1MDB — The Money That Circled the World
“$4.5 BILLION LEFT ONE CITY. THIS IS WHERE IT WENT.”
Two thousand nine. The Malaysian government created a development fund called One MDB. The idea: invest in energy, real estate, tourism. Billions of dollars of public money flowed into the fund. Within months, the money started leaving.
“$4.5 BILLION LEFT ONE CITY. THIS IS WHERE IT WENT.”
The Pattern
Single money dot leaves Malaysia, branches into parallel luxury streams. Enforcement creates reverse-flow seizure dots. Fugitive node remains open.
The Turn
Jho Low has never been tried. He was last reported in Macau, possibly under Chinese protection. Interpol has a red notice. Malaysia wants extradition. The money that left Kuala Lumpur touched five continents, bought penthouses and Picassos, financed a Hollywood film, and floated a superyacht. Most of it has been traced. The man who moved it is still on the map — somewhere.
The Trail
13 waypoints · Global, 2009–2023
Every point below is dated and placed from the case record. Coordinates are WGS84 approximations of the named site.
Kuala Lumpur, Malaysia
1MDB funds originate
Zurich, Switzerland
First offshore flow (Good Star account)
British Virgin Islands
Shell companies (Aabar-BVI)
Singapore
Tanore account diversion
New York City
Time Warner penthouse purchase
Las Vegas, Nevada
Casino gambling expenses
New York City
$200M+ artwork acquisitions
Beverly Hills, California
Oriole Mansion purchase
Los Angeles (federal filing)
DOJ files civil forfeiture — >$1B sought
Washington, DC
DOJ adds ~$540M more (total ~$1.7B)
Bali, Indonesia
Superyacht Equanimity seized
Kuala Lumpur, Malaysia
$1.2B+ returned to Malaysia
Macau
Jho Low believed hiding here
The Narration
What the film says
Kuala Lumpur, Malaysia, 2009
Two thousand nine. The Malaysian government created a development fund called One MDB. The idea: invest in energy, real estate, tourism. Billions of dollars of public money flowed into the fund. Within months, the money started leaving.
Zurich, Switzerland, 2009
The first transfer went to a private account at a Swiss bank. Seven hundred million dollars — routed through a company called Good Star, controlled by a single individual. A Malaysian financier named Jho Low. The fund's board didn't authorize the transfer. Nobody stopped it.
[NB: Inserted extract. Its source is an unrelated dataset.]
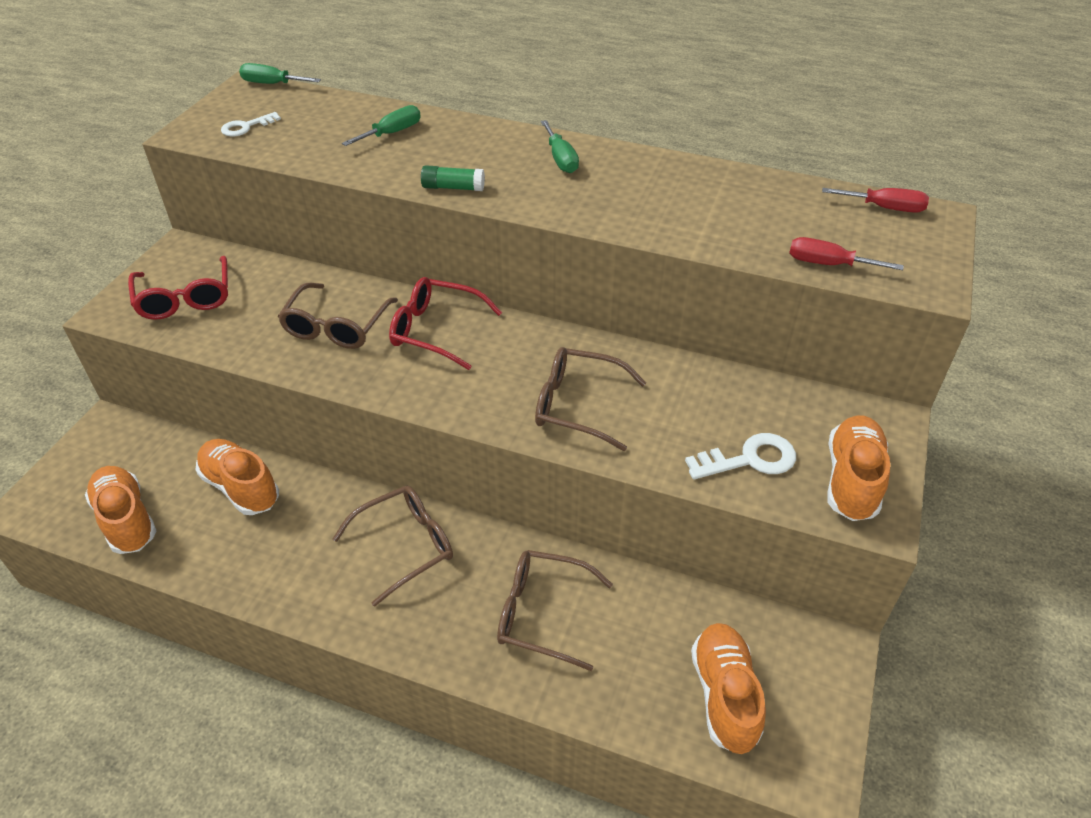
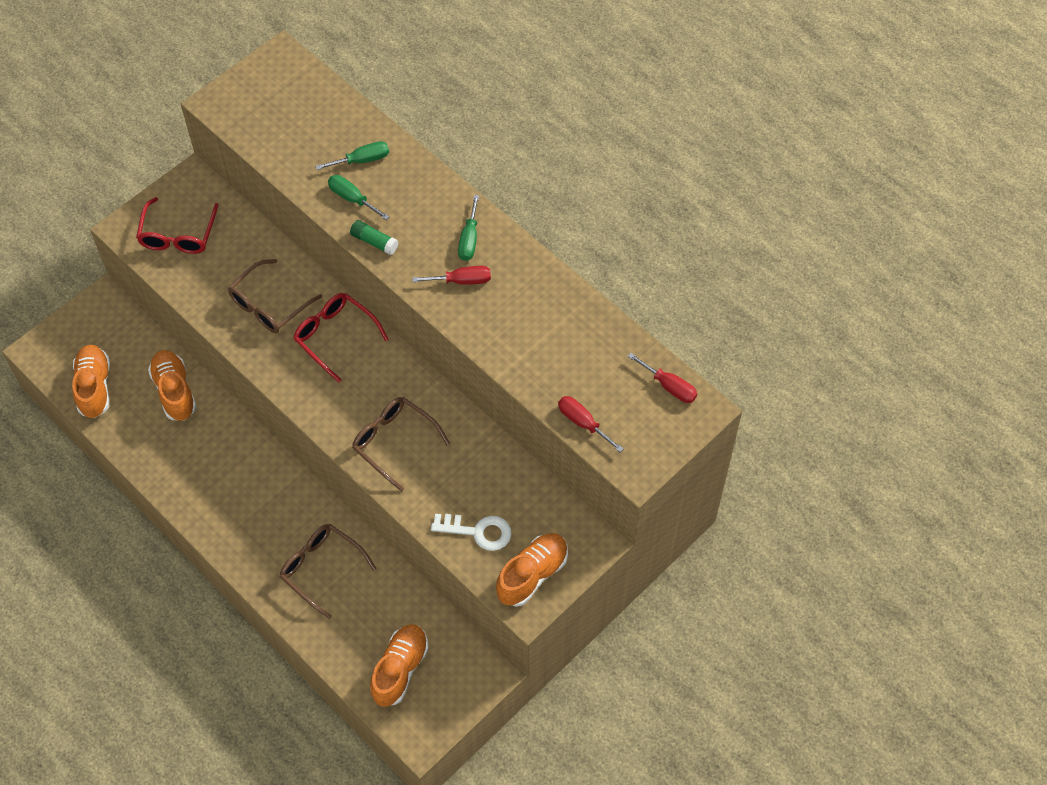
camera: 25 degrees right, 15 degrees up
(246, 127) = (260, 111): white key -> none
(272, 84) = (301, 60): green screwdriver -> green screwdriver (352, 198)
(406, 546) = (261, 483): brown glasses -> none
(580, 191) = (462, 281): none -> red screwdriver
British Virgin Islands, 2012
Shell companies were created in the British Virgin Islands. Aabar Investments — a name borrowed from a legitimate Abu Dhabi fund, but this version was fake. Money passed through these shells like water through pipes. Each layer made the origin harder to trace.
New York City, 2011
A thirty-million-dollar penthouse in the Time Warner Center. Then another property. Then artwork — Monet, Van Gogh, Basquiat. Over two hundred million dollars in paintings alone. The fund's money was becoming Manhattan real estate and gallery walls.
Las Vegas, Nevada, 2011–2016
Jho Low became one of the highest-spending gamblers in Las Vegas history. Tens of millions moved through casino accounts. Chips bought, played, cashed. The casinos asked where the money came from. The answers were accepted.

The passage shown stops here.